| 要旨トップ | 目次 | 日本生態学会第62回全国大会 (2015年3月、鹿児島) 講演要旨
ESJ62 Abstract


一般講演(ポスター発表) PC2-HS12 (Poster presentation)

寺社の爪痕調査からみた新宿区における食肉目の生息状況

*角田周平, *河野哲, *縄田一樹, *沖田嵩樹, *吉野舜太郎, *大塚悠宇馬, *黒田峻平(海城中学高等学校)

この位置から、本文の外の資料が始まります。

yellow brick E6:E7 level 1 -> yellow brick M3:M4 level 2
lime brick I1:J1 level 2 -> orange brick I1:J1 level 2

近年、食肉目の動物による木造建築や農作物への被害が問題となっている。この背景には、侵略的外来生物であるアライグマが競合する生物のニッチを奪い、ハクビシンなどの生態を変化させたことがあるといわれている(古谷,2013)。だが都心部での調査は前例がないため、本研究では新宿区における食肉目の動物の分布状況と好んで生息する環境の関係を種ごとに明らかにすることを目的とした。これが判明すれば、効率的な防除が可能になると考えられる。動物の分布の調査には、寺社の建造物についた爪痕などの痕跡から動物の生息状況を調べる「爪痕調査」という手法を採用した。また環境省発表の植生図などを用いて区内の環境の調査も行い、これら二つの調査の結果を照合してQGIS上で両者の関係について考察した。新宿区内の113棟の寺社を調査した結果、30棟の神社で食肉目の動物の痕跡が確認された。内訳としては、食肉目の動物が現在訪問している寺社は、ハクビシンで16棟、アライグマで1棟存在した。また、過去に訪問していた寺社は、ハクビシンで13棟存在し、アライグマでは存在しなかった。ハクビシンの分布は河川などの水辺付近で多くみられる傾向があった。